With no less than four launches next year and two more in 2022, Mercedes is firmly entering the race for electrification.

It is a real electric offensive that the brand is preparing for the star.  If it started tentatively with the EQC SUV in 2019, it is now working hard and plans to release models in spades, to reduce CO2 emissions within its range.  In addition to the EQC and the recently available EQV van, Mercedes' battery-powered offering will be enriched with four new models in 2021, then two more in 2022.

 From compact SUV to luxury sedan

 It is the small EQA which will open the ball at the beginning of the year, with an official presentation scheduled for January 20 and marketing in stride.  This electric cousin of the GLA will be produced on the same production lines in Germany, which also accommodate Class A and Class B, then exported to the majority of foreign markets where the brand is present, with the exception of China which will receive  models built directly on site at the Beijing plant.

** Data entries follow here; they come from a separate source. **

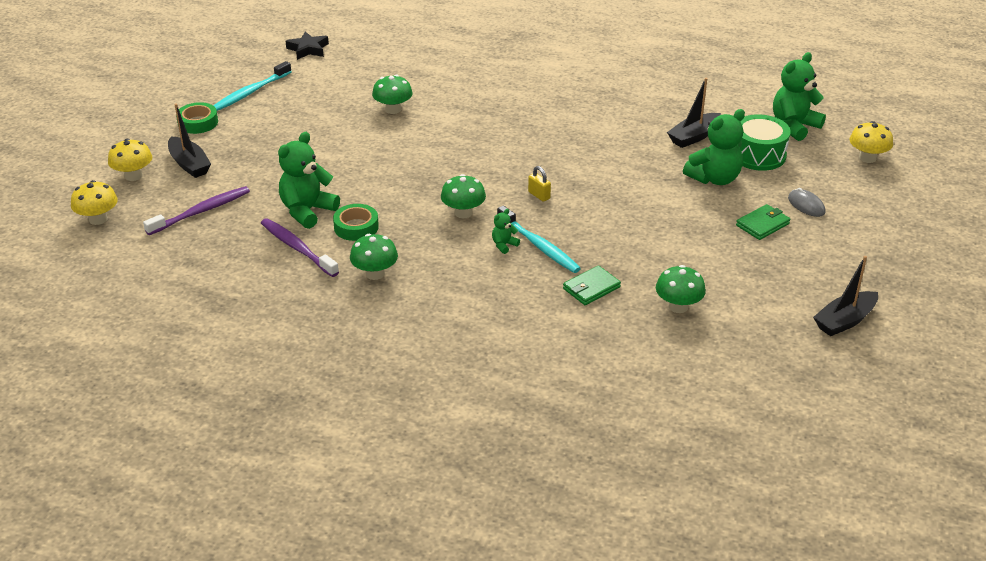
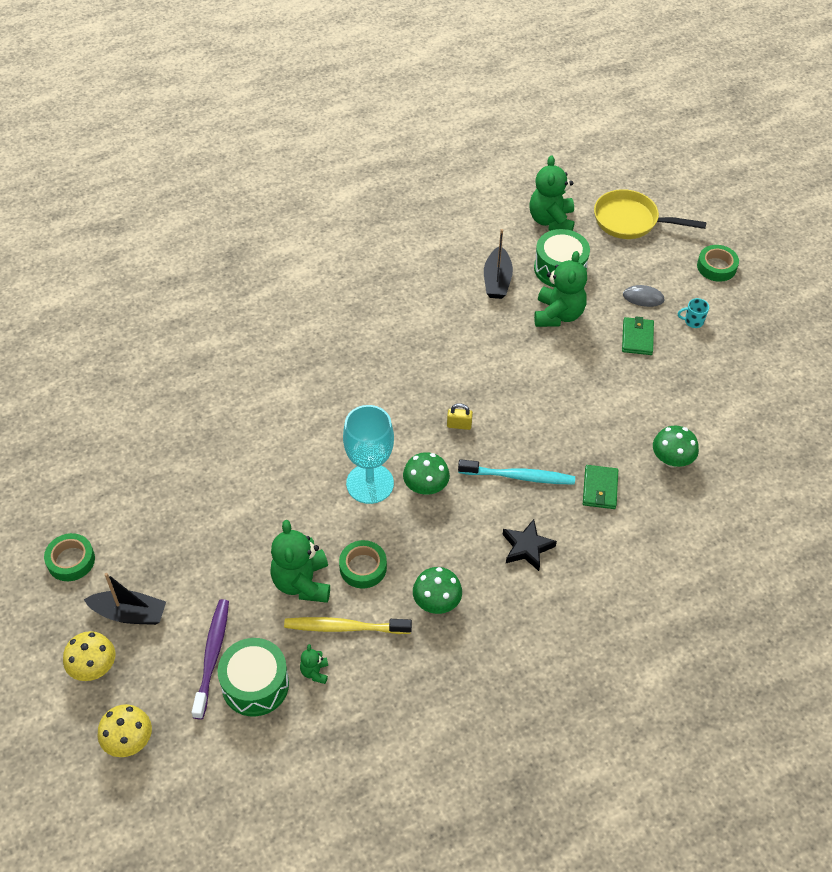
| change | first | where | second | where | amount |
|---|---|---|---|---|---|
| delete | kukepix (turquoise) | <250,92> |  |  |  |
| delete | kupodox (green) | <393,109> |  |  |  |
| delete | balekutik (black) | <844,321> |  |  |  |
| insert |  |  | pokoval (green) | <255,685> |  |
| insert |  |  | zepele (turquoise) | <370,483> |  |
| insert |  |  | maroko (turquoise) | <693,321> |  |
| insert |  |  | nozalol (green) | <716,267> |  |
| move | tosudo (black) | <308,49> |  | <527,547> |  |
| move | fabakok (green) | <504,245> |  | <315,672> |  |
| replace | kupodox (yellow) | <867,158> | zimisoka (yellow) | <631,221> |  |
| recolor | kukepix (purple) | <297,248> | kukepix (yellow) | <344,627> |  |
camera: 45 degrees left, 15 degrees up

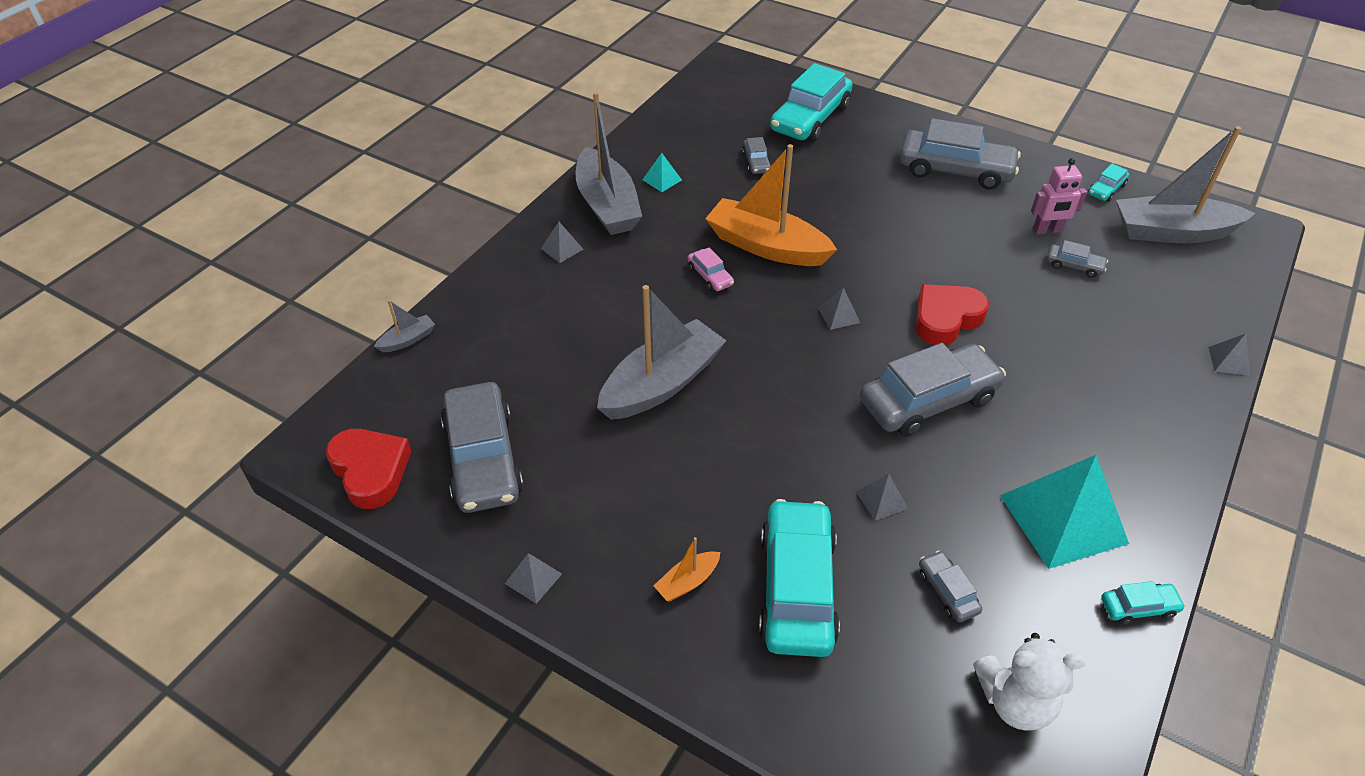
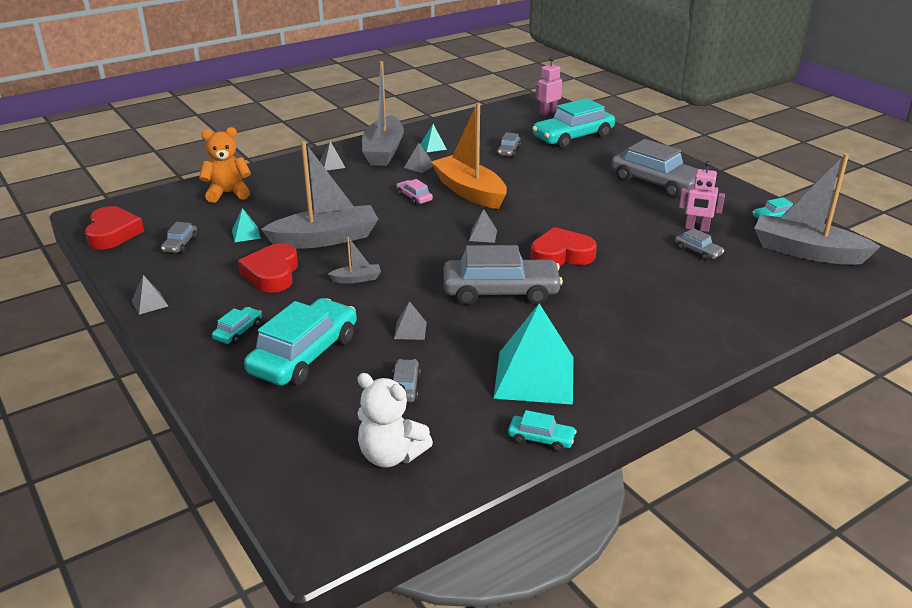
| change | first | where | second | where | amount |
|---|---|---|---|---|---|
| insert |  |  | fabakok (orange) | <228,193> |  |
| insert |  |  |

 The first half of the year will also see the arrival of the luxury sedan EQS, which will complete Mercedes' premium offering.  It will be the first vehicle to use the new MEA platform dedicated to the brand's most imposing purely electric vehicles.  The EQE sedan also scheduled for next year will therefore certainly be based on it, but the EQB, also presented in 2021, should for its part take over the technical basis of the GLB, the manufacturer's 7-seater SUV.

 Two more SUVs in 2022

 Mercedes will not stop there, since two other models will complete the electric offer.  These will be the SUV versions of the EQE and EQS, which will be produced in the United States.  Not surprisingly, since North America will most likely be the market of choice for such large models, so it is not known, as of yet, if they will ever cross the ocean to come to  we.

 Mercedes will therefore benefit from 8 electric models in its range, all presented in the space of 4 years, proof that the brand hopes to lower its overall CO2 average in Europe, to stick with the directive which now requires manufacturers not to  exceed emissions of 95 g / km on average.  With 122.6 g / km according to the organization Jato Dyamics, the Daimler group is not at all in a good position, even taking into account the super-credit system which drops the figure to just under 110 g /  km.